What does the eroding role of the traditional grocery store mean
for consumers and for retail food prices? Over the past 20 years,
the Consumer Price Index for food at home has increased by 3 percent
per year, implying relatively stable food prices over time. However,
this aggregate measure of food price change does not tell the whole
story.
The determinants of retail food prices are many and their interaction
is often complex. Certainly, the cost of procuring food (from wholesalers,
distributors, or other suppliers) is a major factor, but labor and
other costs associated with the operations of a store are also important.
In addition, the competitive environment in which a retailer operates
along with the preferences of consumers in a given market will have
an effect on average prices paid, as well as on the ability of retailers
to adjust prices as market conditions change.
These differences in store costs, store characteristics, and consumer
preferences cause retail prices to vary across regions and markets.
Even within a narrowly defined market, food prices can and do vary
substantially: average prices for an identical basket of food items
can vary by 5 to 15 percent between stores. Measuring variation
in food prices helps improve our understanding of inter-regional
variation in food purchasing power and the economic well-being of
households, especially low-income households whose food purchases
constitute a large share of their household budgets.
ERS investigated variation in food prices by calculating national
prices for a variety of dairy products, using a unique data set
that facilitated an analysis of average prices paid across all retail
outlets (see Homescan Provides Insight Into
Food Purchases). Prices paid for food during 1998-2003 were
found to vary geographically. Comparing food prices across four
regions of the U.S., ERS found variations of as much as 11 percent.
Within the milk category, for example, prices for both skim milk
and low-fat milk were highest in the South, while whole-milk prices
were highest in the West. Skim-milk prices showed the greatest variation
in prices paid, with a 14- to 16-percent difference between the
highest and lowest priced regions. For example, in 2003, consumers
paid an average price of $2.55 per gallon for skim milk in the South,
but only $2.14 per gallon in the Midwest. Low-fat milk prices varied
8-13 percent, while whole-milk prices varied by 7-11 percent. By
comparison, these differences dwarf annual milk price inflation
rates during this time period. The East averaged the highest price
increase at 3.1 percent per year between 1998 and 2003, while the
Midwest and West averaged annual price increases of 2.6 and 2.5
percent, respectively. The South had the most stable prices, with
average increases of 2.1 percent per year.
Among major U.S. markets, general regional patterns persist for
skim-milk prices, with cities in the Midwest (Chicago) and West
(Los Angeles and San Francisco) having the lowest average prices
paid, and cities in the East (New York and Philadelphia) and South
(San Antonio and Atlanta) having the highest average prices. Consumers
in nonmetro areas pay lower average prices for skim milk than consumers
in major urban areas. Low-fat and whole-milk prices are also low
in Chicago but are high in Los Angeles and San Francisco.

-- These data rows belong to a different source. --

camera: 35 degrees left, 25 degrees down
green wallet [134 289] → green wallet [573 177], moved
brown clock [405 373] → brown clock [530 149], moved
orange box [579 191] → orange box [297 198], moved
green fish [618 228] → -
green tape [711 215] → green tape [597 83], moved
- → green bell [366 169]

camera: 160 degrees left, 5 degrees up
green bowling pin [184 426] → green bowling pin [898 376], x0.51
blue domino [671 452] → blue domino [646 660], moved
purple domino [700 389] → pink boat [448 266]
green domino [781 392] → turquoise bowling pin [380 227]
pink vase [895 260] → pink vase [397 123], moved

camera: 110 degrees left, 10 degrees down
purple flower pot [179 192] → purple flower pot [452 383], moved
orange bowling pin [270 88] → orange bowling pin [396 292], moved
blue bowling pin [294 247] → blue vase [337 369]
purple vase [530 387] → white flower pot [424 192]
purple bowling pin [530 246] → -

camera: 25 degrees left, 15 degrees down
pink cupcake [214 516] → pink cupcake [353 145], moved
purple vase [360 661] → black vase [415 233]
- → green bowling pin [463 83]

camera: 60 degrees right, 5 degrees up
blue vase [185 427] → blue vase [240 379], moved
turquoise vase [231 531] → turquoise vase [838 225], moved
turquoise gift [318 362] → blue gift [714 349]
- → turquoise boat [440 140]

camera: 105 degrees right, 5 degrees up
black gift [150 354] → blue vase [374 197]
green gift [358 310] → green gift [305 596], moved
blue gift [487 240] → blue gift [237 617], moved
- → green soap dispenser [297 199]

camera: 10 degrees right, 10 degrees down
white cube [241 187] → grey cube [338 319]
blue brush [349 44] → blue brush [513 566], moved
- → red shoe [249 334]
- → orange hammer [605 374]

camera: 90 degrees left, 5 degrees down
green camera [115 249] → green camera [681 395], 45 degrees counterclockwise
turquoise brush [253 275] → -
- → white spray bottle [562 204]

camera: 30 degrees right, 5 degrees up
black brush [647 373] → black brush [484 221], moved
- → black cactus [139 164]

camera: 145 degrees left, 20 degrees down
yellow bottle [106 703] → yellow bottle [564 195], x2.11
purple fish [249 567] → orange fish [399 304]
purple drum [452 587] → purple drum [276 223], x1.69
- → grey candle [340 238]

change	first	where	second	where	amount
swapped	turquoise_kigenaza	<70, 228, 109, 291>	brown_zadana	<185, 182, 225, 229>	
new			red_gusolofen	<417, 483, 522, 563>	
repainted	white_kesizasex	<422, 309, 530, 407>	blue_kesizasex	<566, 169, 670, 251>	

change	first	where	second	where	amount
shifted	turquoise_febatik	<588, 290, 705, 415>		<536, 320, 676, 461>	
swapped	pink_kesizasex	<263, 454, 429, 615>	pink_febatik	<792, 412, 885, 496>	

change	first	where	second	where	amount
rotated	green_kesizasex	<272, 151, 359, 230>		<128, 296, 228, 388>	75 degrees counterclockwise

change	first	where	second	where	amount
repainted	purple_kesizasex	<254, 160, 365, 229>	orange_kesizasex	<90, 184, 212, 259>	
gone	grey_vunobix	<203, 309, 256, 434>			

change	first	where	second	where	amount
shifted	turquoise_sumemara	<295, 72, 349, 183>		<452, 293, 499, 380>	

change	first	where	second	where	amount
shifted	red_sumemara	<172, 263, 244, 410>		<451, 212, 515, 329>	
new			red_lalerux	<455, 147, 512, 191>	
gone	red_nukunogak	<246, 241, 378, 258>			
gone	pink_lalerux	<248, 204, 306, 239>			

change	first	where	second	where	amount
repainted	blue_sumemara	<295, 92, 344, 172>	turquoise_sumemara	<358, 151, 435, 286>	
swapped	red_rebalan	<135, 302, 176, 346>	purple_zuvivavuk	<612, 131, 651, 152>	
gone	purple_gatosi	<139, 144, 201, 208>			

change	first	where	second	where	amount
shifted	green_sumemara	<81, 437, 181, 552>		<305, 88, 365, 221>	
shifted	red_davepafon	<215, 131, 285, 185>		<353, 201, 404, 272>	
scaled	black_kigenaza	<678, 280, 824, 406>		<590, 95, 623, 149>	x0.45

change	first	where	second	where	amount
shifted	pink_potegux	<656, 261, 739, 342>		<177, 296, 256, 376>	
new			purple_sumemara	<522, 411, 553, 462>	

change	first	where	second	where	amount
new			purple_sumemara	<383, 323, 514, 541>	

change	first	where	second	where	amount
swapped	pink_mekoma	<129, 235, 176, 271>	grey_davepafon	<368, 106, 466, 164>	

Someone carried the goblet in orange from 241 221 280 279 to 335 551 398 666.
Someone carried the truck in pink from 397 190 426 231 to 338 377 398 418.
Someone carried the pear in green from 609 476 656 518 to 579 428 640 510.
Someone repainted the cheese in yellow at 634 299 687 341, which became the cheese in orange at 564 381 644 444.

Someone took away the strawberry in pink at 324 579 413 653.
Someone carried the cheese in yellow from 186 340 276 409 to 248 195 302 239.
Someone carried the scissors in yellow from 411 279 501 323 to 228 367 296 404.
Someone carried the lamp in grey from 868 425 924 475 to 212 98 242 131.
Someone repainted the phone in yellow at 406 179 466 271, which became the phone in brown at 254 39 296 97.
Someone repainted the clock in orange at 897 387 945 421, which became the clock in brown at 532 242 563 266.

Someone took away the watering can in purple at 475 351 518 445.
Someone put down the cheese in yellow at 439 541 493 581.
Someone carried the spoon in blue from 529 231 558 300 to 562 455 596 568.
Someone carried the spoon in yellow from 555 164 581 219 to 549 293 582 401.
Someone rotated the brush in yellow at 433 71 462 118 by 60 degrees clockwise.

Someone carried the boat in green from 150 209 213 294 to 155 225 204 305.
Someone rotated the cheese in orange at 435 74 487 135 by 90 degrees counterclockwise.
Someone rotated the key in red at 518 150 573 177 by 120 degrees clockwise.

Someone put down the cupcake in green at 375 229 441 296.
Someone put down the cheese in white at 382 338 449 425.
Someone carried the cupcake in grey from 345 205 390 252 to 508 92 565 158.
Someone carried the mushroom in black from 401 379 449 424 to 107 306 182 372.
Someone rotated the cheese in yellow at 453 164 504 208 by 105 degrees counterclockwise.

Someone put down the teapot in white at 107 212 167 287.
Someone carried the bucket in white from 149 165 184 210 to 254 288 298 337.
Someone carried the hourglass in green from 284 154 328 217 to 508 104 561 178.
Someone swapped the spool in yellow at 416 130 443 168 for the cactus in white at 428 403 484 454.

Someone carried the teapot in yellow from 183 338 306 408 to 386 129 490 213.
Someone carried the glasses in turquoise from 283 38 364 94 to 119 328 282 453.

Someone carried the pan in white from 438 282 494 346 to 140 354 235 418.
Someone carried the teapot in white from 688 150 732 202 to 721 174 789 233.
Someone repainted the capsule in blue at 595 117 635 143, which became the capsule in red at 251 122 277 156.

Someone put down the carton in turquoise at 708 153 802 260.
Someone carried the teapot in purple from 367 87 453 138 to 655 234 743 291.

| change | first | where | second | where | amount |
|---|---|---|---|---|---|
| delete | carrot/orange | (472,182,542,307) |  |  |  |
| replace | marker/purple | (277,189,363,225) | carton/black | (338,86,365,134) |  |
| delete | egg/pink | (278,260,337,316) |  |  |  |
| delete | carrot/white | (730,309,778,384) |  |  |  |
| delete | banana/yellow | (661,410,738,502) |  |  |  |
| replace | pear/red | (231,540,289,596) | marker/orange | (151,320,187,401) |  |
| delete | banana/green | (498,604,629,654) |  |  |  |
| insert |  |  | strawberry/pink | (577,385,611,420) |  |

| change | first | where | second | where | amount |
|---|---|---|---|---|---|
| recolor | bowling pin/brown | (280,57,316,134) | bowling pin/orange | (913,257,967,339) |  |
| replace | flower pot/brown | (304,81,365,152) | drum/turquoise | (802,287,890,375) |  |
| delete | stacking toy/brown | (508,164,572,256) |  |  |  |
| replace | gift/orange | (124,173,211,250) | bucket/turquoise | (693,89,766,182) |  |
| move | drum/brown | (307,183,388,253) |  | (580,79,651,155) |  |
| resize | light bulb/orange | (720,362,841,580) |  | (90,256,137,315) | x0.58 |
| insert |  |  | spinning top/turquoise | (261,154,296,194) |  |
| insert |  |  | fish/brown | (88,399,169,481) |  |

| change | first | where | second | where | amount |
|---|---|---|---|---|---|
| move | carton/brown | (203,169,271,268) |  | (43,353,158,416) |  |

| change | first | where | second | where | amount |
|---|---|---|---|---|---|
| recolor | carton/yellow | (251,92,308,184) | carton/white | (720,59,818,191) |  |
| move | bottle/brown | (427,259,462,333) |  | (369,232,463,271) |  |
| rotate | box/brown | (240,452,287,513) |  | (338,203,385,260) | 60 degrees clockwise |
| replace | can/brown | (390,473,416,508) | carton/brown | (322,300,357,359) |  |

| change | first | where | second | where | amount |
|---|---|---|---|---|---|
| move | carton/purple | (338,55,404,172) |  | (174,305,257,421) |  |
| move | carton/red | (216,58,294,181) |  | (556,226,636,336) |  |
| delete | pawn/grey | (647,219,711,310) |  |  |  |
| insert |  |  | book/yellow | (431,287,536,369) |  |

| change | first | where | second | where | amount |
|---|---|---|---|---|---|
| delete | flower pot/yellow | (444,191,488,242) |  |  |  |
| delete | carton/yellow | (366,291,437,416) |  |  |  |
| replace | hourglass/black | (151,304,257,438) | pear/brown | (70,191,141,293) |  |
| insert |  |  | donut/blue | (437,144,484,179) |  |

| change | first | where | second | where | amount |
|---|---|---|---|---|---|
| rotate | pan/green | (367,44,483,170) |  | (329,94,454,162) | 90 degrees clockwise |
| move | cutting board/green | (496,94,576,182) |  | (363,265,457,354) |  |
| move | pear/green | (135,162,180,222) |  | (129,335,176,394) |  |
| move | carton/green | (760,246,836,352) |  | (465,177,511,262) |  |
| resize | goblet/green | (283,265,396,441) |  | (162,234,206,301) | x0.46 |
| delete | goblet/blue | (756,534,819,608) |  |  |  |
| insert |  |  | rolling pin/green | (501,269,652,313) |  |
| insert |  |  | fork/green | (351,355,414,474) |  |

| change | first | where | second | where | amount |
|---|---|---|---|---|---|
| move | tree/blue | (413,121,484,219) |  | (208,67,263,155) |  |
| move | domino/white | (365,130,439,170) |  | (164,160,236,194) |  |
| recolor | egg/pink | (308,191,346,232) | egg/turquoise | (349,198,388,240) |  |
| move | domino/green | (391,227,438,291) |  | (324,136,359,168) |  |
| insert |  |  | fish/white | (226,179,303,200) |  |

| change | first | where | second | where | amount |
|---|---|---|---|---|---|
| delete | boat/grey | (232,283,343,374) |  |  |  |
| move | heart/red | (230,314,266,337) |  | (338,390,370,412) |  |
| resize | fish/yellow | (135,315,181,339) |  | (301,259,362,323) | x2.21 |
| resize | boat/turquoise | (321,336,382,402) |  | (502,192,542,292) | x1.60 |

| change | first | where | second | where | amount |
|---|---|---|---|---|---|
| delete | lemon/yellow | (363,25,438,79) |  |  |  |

In general, variation in retail food prices across markets is a
function of differences in costs of producing and transporting foods,
consumer preferences, the level of competition in a given market,
and USDA programs that regulate production and/or prices of certain
commodity groups at earlier stages of production. In the case of
milk, while Federal milk marketing orders set minimum prices for
raw milk, actual prices reflecting market forces are generally,
and sometimes substantially, higher than the minimum prices. In
addition, a 2004 USDA Report to Congress concluded that the influence
of State-level intervention on raw milk prices is minimal due to
the regional and national scope of milk marketing. Variation in
raw milk prices within a region would be faced by all processors.
This implies that even if there are differences in the minimum allowable
milk price at earlier stages of production, the effect of milk marketing
regulations will be minimal at the retail level.
Other factors more closely related to the retail-level transaction
must play a larger role in accounting for variations in retail milk
prices. Regional variation in prices for skim milk, as opposed to
whole and low-fat milk, are attributed to differences in demand
for these products and differences in retailer pricing strategies.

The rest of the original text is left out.